Eu conhecia aquele homem, eu o havia visto, em uma noite como está, tão fria e solitária. De repente aquilo pareceu ser parte de um sonho, o mesmo sonho estranho que eu havia tido dias atrás, sobre ser abraçado por um homem desconhecido — cujo rosto pouco podia me lembrar — de adormecer sobre seu peito, tão forte e caloroso. Podia jurar que ele tinha os mesmos olhos claros, verdes e cinzentos, olhos de um alfa dominante. Subitamente, aquela memória deixou de ser uma fantasia aos poucos, um sonho desvairado de um jovem solitário, e acabou, ainda que sem intenção, se tornando uma lembrança. Do quê ao certo? Eu não sabia, ou talvez soubesse, só tinha medo de admitir.

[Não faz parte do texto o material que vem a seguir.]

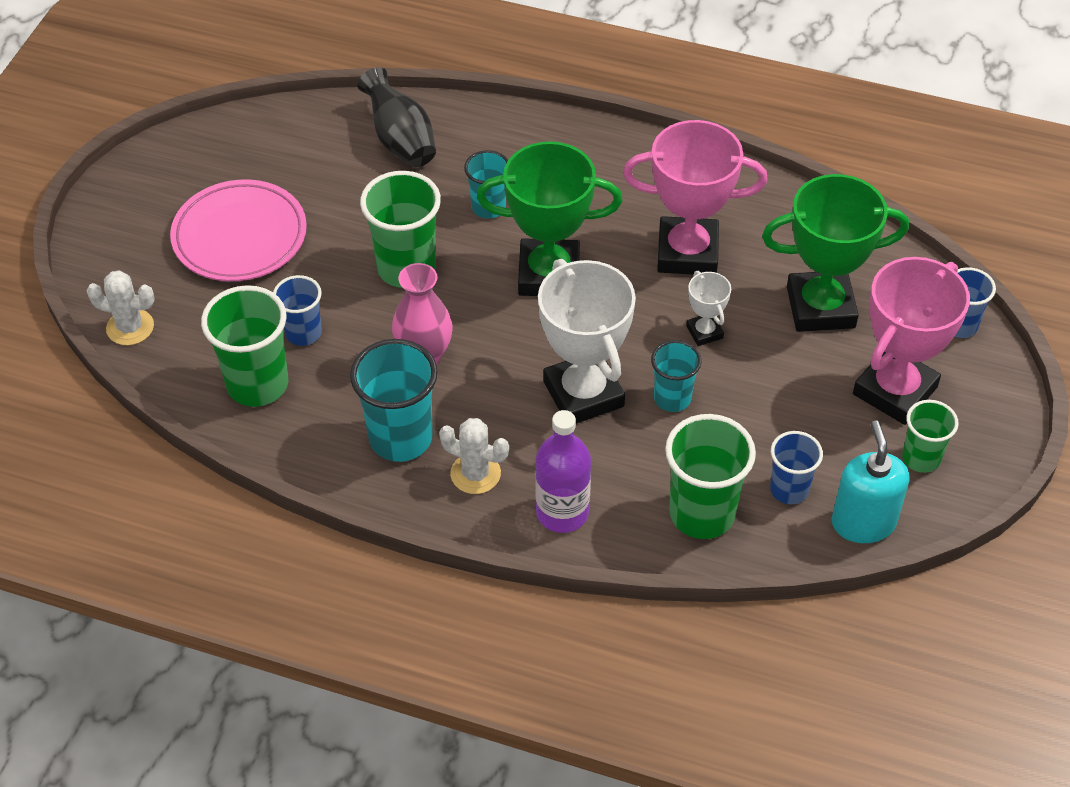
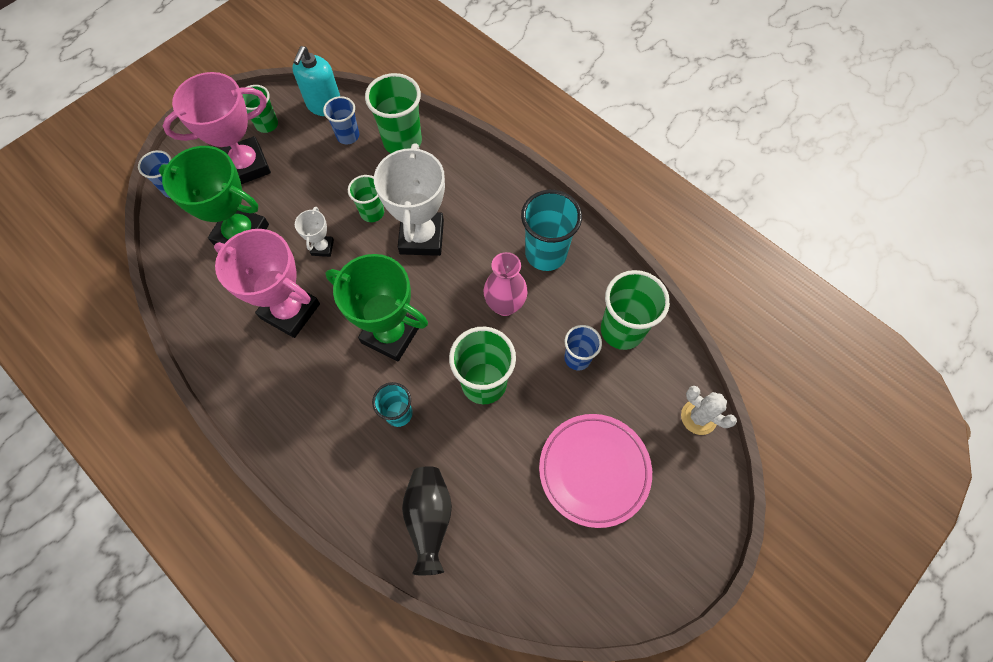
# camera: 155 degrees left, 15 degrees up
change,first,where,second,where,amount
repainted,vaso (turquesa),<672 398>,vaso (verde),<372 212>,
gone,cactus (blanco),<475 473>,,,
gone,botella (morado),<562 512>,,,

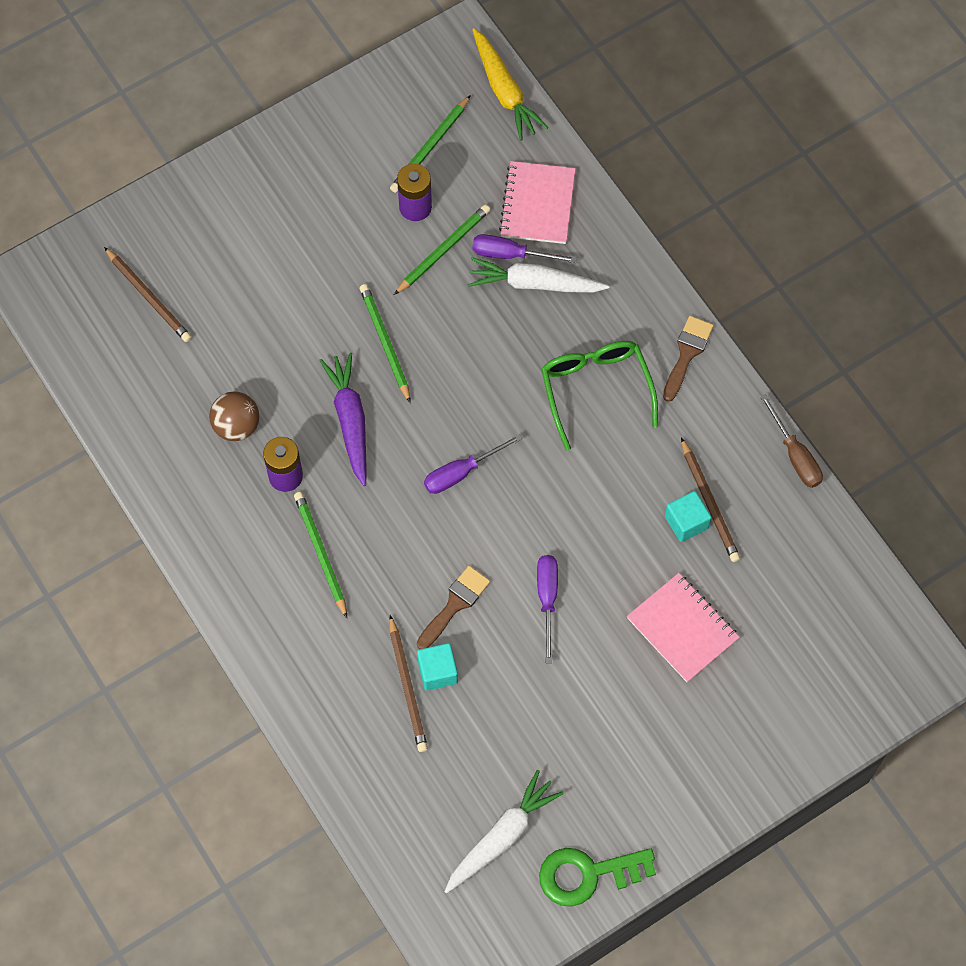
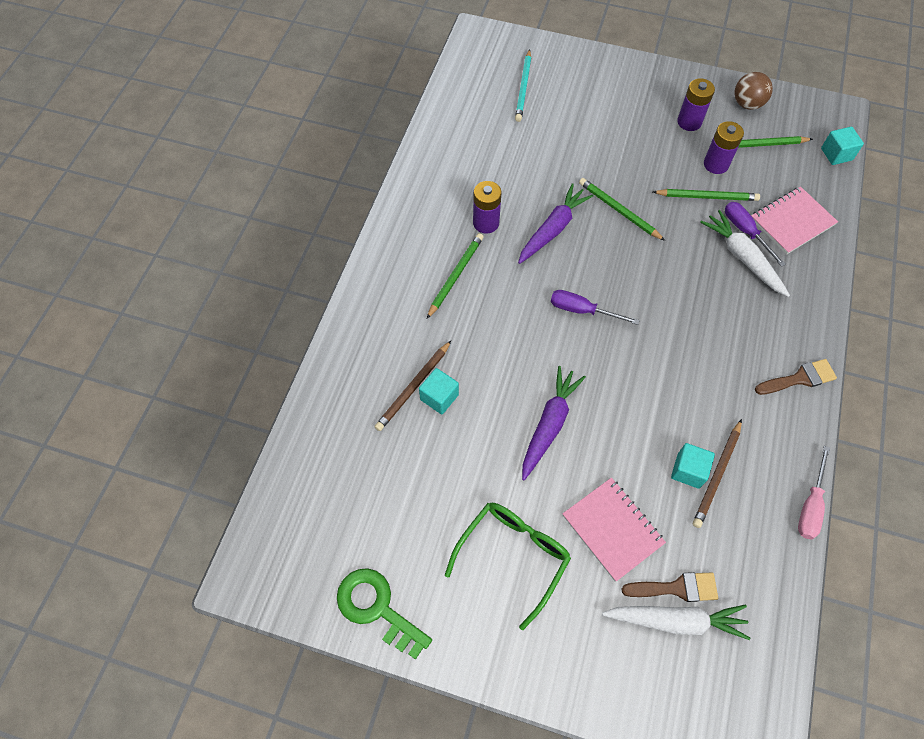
# camera: 50 degrees right, 5 degrees down
change,first,where,second,where,amount
shifted,gafas (verde),<596 389>,,<513 556>,
repainted,lápiz (marrón),<149 297>,lápiz (turquesa),<523 88>,
swapped,destornillador (morado),<547 599>,zanahoria (morado),<549 424>,
rotated,cuaderno (rosa),<682 629>,,<612 529>,45 degrees counterclockwise
rotated,lápiz (verde),<385 343>,,<618 211>,75 degrees counterclockwise
shifted,zanahoria (blanco),<502 836>,,<676 621>,
shifted,pincel (marrón),<455 604>,,<676 588>,
new,,,pila (morado),<689 122>,
shifted,pelota (marrón),<236 426>,,<747 104>,
repainted,destornillador (marrón),<795 455>,destornillador (rosa),<810 505>,
swapped,zanahoria (amarillo),<504 91>,cubo (turquesa),<836 154>,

Aquele olhar me acompanhou até o meu quarto e esteve comigo em todos os meus sonhos. Desde a primeira vez, depois da tempestade, era pavoroso, ao mesmo tempo tentador. Fez meu coração bater forte. Eu fiquei muito receoso, e repentinamente um dia, cinzento e azulado como de costume, pela manhã, todos foram abatidos com a notícia de que um corpo havia sido encontrado. Aquele era um sinal de que algo estava por vir, ainda que muitos de nós, jovens, não soubéssemos exatamente o que. Tudo que eu sabia era que ele estava sem os olhos.